Heisenberg dynamics

In Schrödinger’s formulation of time evolution we have a time evolution operator $U(t,t_0)$ that acts on a state $\ket{\psi,t_0}$ to produce $\ket{\psi,t}$ . In Heisenberg’s formulation, we absorb the time evolution into the observable operator instead.

\begin{align*} \braket{\psi,t|A_S|\psi,t} = \braket{\psi | U\adj(t) A_S U(t) | \psi} = \braket{\psi|A_H(t)|\psi}. \end{align*}

Since time evolution $U$ is unitary, this formulation is easy to work with. Here are some nice properties that follow immediately.

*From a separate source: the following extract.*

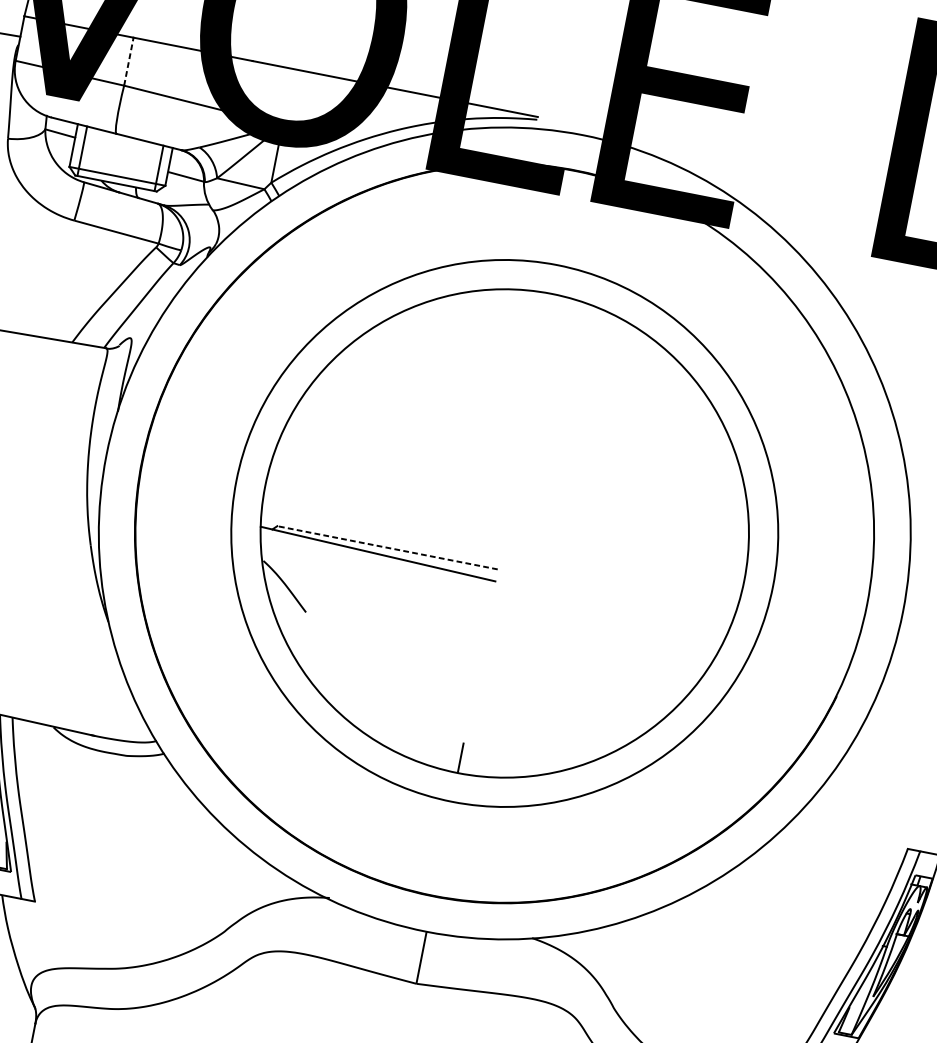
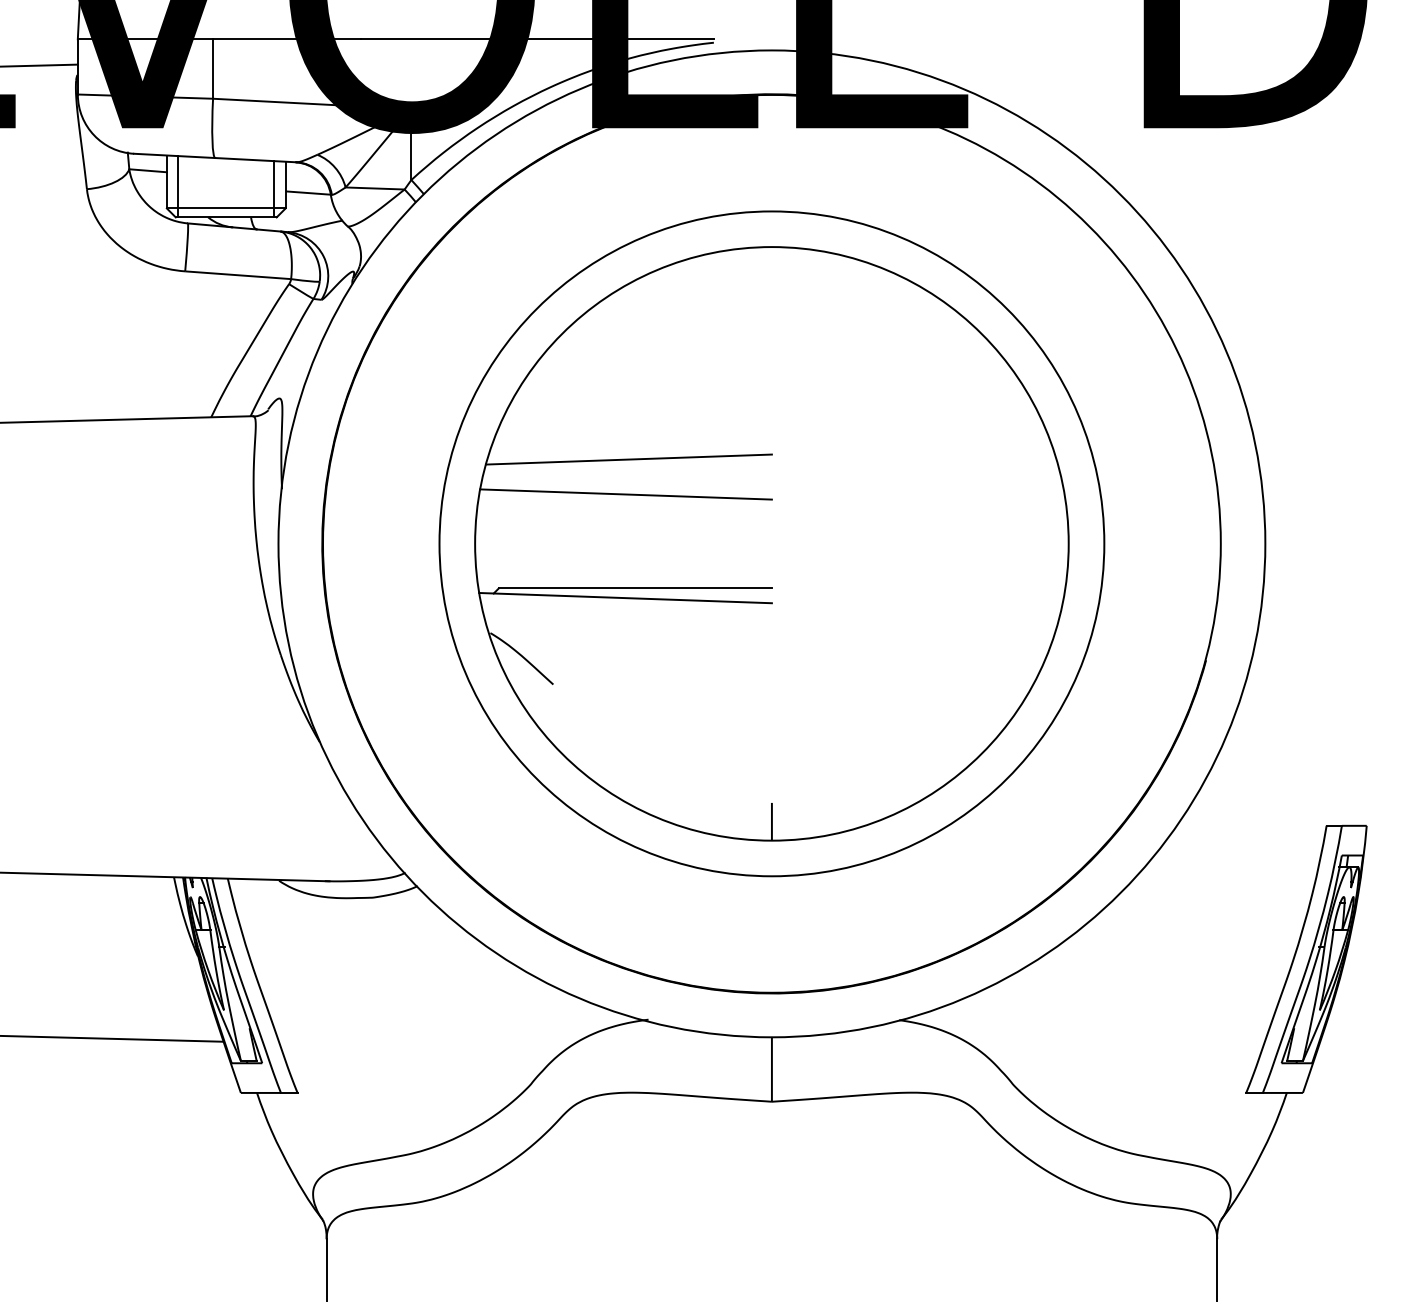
line: (129, 62) -> (213, 69), dashed -> solid
line: (402, 442) -> (628, 459), added
line: (394, 470) -> (625, 494), added
line: (387, 547) -> (635, 588), dashed -> solid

\begin{align*} C_S = A_S B_S \quad &\implies \quad C_H = U\adj A_S B_S U = A_H B_H \\ [A_S,B_C] = C_S \quad &\implies \quad [A_H,B_H] = U\adj [A_S,B_S] U = U\adj C_S U = C_H \\ [H_S(t_1),H_S(t_2)] = 0 \quad &\implies \quad H_H(t) = H_S(t) \\ [A_S,H_S(t)] = 0 \quad&\implies\quad A_H(t) = A_S \end{align*}

To derive the time evolution of a Heisenberg operator, start with

\begin{align*} i\hbar \frac{\partial }{\partial t} U(t,t_) &= H_S(t) U(t,t_0) \tag{1} \\ i\hbar \frac{\partial }{\partial t} U\adj(t,t_0) &= -U\adj(t,t_0) H_S(t) \tag{2} \\ i\hbar \frac{\d }{\d t} A_H(t) &= i\hbar \frac{\partial }{\partial t} \left( U\adj(t,t_0) A_S U(t,t_0) \right) \\ &= i\hbar \left( (\partial_t U\adj) A_S U + U\adj (\partial_t A_S) U + U\adj A_S \partial_t U \right) \\ &= - U\adj H_S A_S U + U\adj A_S H_S U + i\hbar U\adj (\partial_t A_S) U \tag{from 1, 2} \\ &= U\adj [A_S,H_S] U + i\hbar (\partial_t A_S)_H (t) \\ &= [A_H,H_H] + i\hbar (\partial_t A_S)_H(t) \end{align*}

This is Heisenberg’s equation of motion.